(Part one of a series on Matthew 5:38-48)
Evil people woke up this morning and looked at the sun and thought, “Another day for me.” That’s not fair. Not at all.
If we had our way, evil people would wake up and….well…if we were honest, we kind of wish evil people simply wouldn’t wake up.
Right? We wish that genuinely bad people would disappear. Then life would be perfect. Instead, they get air. And sunshine. And their lawns get just as much rain as the good people. Which is annoying to us because they probably somewhere hold the mortgage on the lawn of the good people.
We cry out to God and we say, “It’s not fair.”
The law, the “you have heard it said”, said that in certain physical crimes punishment could and should be limited to the extent of the injury. So an eye for an eye, not more. A tooth for a tooth. It feels extreme to us, but it was actually culturally gracious. When “A hand for a theft” is a standard, the eye for an eye was measured.
But then Jesus.
Jesus redefines the standard to respond with graciousness, not technicality. With unwarranted respect, not retribution.

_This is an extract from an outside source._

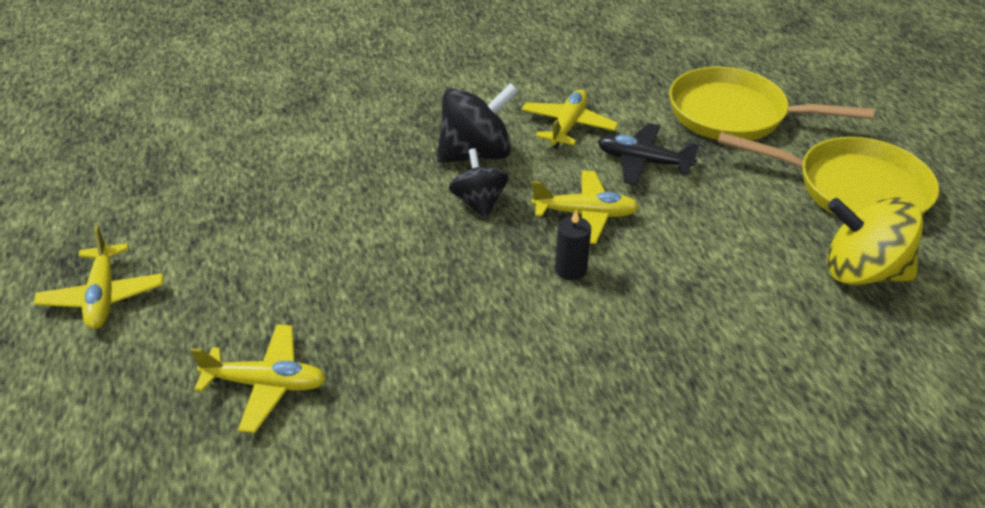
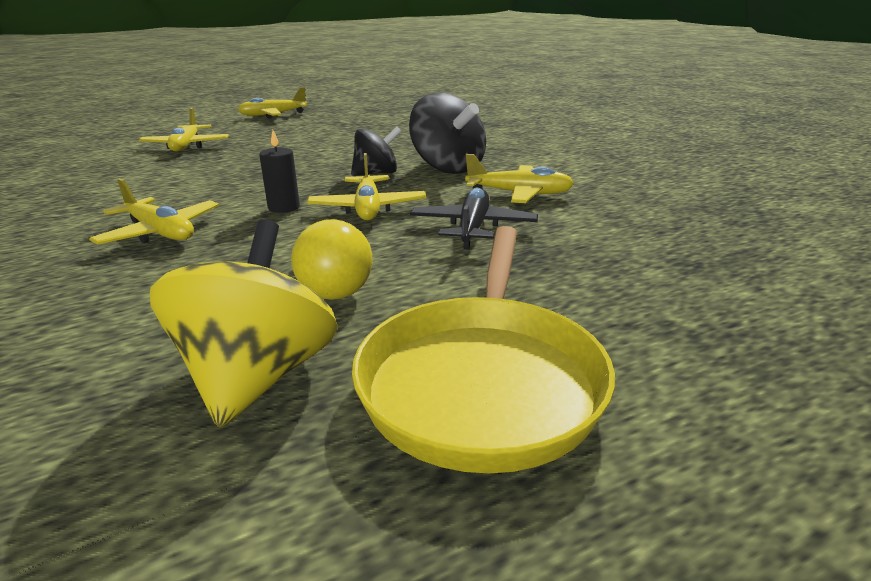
camera: 80 degrees right, 15 degrees down
(626, 355) = (160, 233): none -> yellow plane
(735, 115) = (630, 279): yellow pan -> none
(743, 240) = (331, 285): none -> yellow light bulb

Imagine, Jesus says, that you are standing in line in the market, and have been. There isn’t much fresh lamb. And someone comes up and shoves you out of line. Do you
- Call the Roman soldier and file a complaint
- Create a scene
- Offer the person your shopping bag, too.

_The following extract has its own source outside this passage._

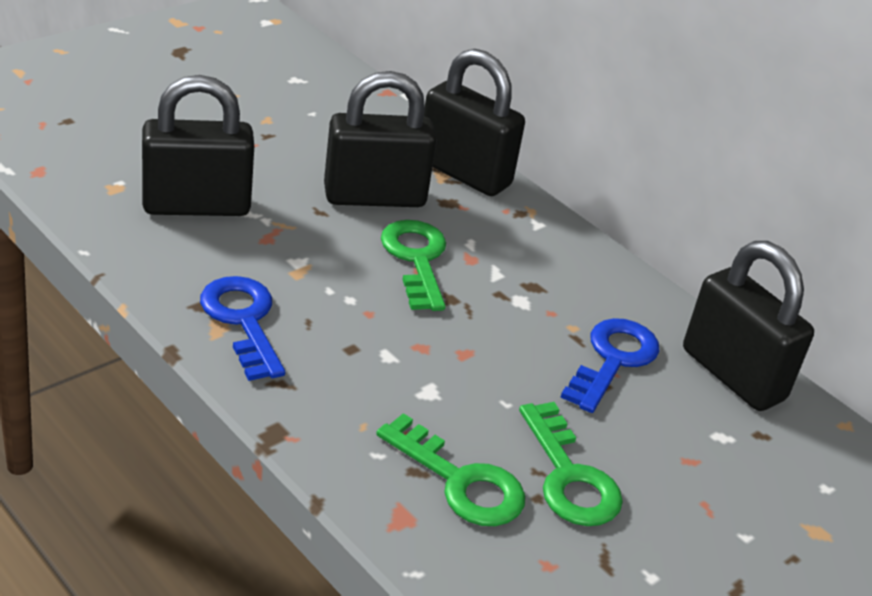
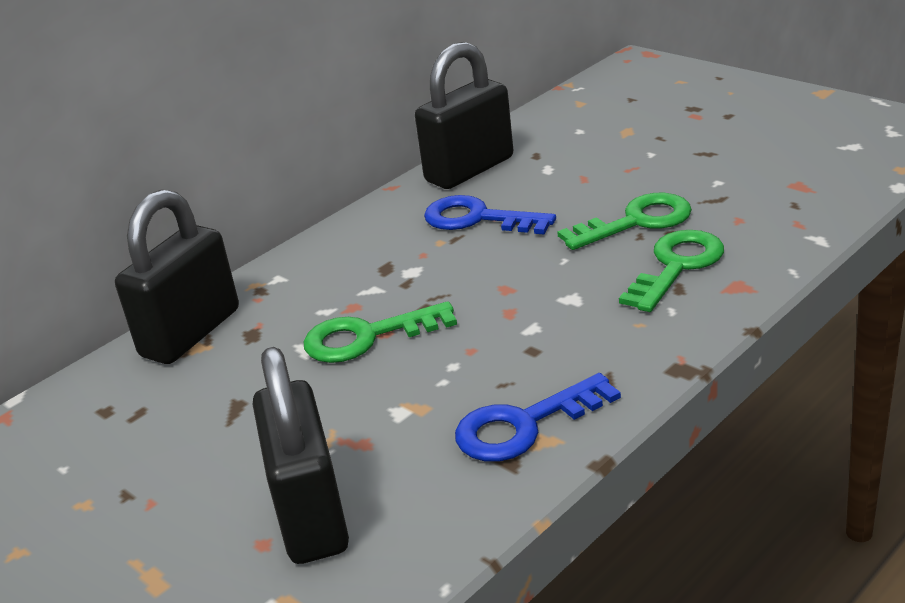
camera: 85 degrees left, 5 degrees down
(374, 197) = (254, 383): black padlock -> none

Imagine that a Roman soldier comes up alongside you as you are walking home after work. “Carry my backpack,” he says, and tosses it to you. It almost knocks you down, it’s so heavy. But the laws of occupation say that he can do this. For a mile.
- Carry it for a mile, swearing at the soldier. At the milepost, you drop it and walk away.
- Carry it for a mile and make the best of it, asking the soldier about his family. And then at the milepost you stop, wish him well, and hand him the pack.
- Carry it for a mile and just keep walking. And then tell him about the way Jesus told you to do this.
Imagine, Jesus says, that when you say something in a gathering someone slaps you with the back of their hand. It’s less about pain, more about shame.
- Slap back.
- Shout for the authorities
- Stand in place, refusing to be shamed.
- Let the temple guards spit on you and hit you and mock you.
The point that Jesus isn’t making is that there is no place for an army of defense. This is originally addressed to people not nations. BUT it IS addressed to people.
Stop talking about rights, Jesus says. Talk about relationship.
I understand that what Jesus is saying is completely counter- cultural. We have rights and we have to defend them. We have honor and we have to uphold it. This isn’t fair. But the kingdom of heaven is built in grace, not fairness. And Jesus is saying this counter-cultural thing. Stop trying to win.